Reimbursable costs incurred by the Town Planning Board for private consultation fees or other extraordinary expense in connection with the review of special use permit applications shall be charged to the applicant. Such reimbursable costs shall be in addition to the fee required in § 180-44 herein. Maximum amounts for such reimbursable costs by project type and size shall be in accordance with the fee schedule established and annually reviewed by the Town Board.
A. 
No building permit shall be issued for any structure regulated by this section until such special use permit has received Town Planning Board approval and a copy of a resolution to that effect has been presented to the Zoning Enforcement Officer.
B. 
No certificate of occupancy shall be issued for any structure or use of land covered by this section until the structure is completed or the land developed in strict accordance with the Town Planning Board resolution of special permit approval and applicable requirements of this chapter.
C. 
Any use for which a special permit may be granted shall be deemed a conforming use in the district in which it is located, provided that such permit shall be deemed to affect only the lot or portion thereof for which such permit has been granted.
D. 
The Town Planning Board may require in its resolution of approval that a special use permit be renewed periodically. Such renewal may be withheld only after public hearing and upon specific determination by the Town Planning Board that such conditions as may have been prescribed in conjunction with the issuance of the original permit have not been or are no longer being complied with. In such cases, a period of 60 days shall be granted for full compliance by the applicant prior to revocation of the special use permit.
E. 
The granting of a special use permit shall not be held to constitute a representation, guaranty or warranty of any kind by the Town of Milton or by any official or employee thereof regarding the practicability or safety of any structure or use or the proper functioning of the proposed facilities and plans and shall not be held to create a liability upon or cause of action against such public body, official or employee for any damage that may result pursuant to such development or use.
A special use permit shall be deemed to authorize only one particular special use and shall expire if the special use permit activity is not commenced and diligently pursued within six months of the date of issuance of the special use permit or if the special use ceases for more than one year for any reason.
In all instances, including those cited in § 180-46D above, a special use permit may be revoked by the Town Planning Board after public hearing if it is found and determined that there has been a substantial failure to comply with any of the terms, conditions, limitations and requirements imposed by said permit.
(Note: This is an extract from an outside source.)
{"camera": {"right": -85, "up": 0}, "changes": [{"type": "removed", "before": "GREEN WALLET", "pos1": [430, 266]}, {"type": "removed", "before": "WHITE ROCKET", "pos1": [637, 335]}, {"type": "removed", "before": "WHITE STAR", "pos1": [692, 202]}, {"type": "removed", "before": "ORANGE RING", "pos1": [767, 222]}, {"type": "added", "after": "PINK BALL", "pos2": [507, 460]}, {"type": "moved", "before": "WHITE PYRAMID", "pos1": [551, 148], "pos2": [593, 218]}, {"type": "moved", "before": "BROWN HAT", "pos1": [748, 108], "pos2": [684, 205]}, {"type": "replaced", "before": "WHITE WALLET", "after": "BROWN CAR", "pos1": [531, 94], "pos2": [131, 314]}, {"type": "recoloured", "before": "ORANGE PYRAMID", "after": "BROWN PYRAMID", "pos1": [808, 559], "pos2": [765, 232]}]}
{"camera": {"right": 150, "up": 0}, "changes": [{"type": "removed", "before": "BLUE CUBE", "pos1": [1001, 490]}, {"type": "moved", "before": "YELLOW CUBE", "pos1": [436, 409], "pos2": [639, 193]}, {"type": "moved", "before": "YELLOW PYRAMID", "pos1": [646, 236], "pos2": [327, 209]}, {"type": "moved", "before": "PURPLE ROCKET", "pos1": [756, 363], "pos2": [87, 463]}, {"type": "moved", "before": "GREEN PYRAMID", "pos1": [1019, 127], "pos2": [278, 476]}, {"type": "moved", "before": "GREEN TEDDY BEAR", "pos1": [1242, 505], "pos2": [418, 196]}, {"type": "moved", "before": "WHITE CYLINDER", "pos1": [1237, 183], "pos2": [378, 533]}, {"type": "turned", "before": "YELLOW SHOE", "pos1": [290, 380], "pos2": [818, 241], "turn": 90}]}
Any person or persons jointly or severally aggrieved by any decision of the Town Planning Board on a special use permit application may apply to the Supreme Court of the State of New York for relief through a proceeding under Article 78 of the Civil Practice Law and Rules of the State of New York. Such proceeding shall be governed by the specific provisions of Article 78, except that the actions must be initiated as therein provided within 30 days after the filing of the Board's decision in the office of the Town Clerk.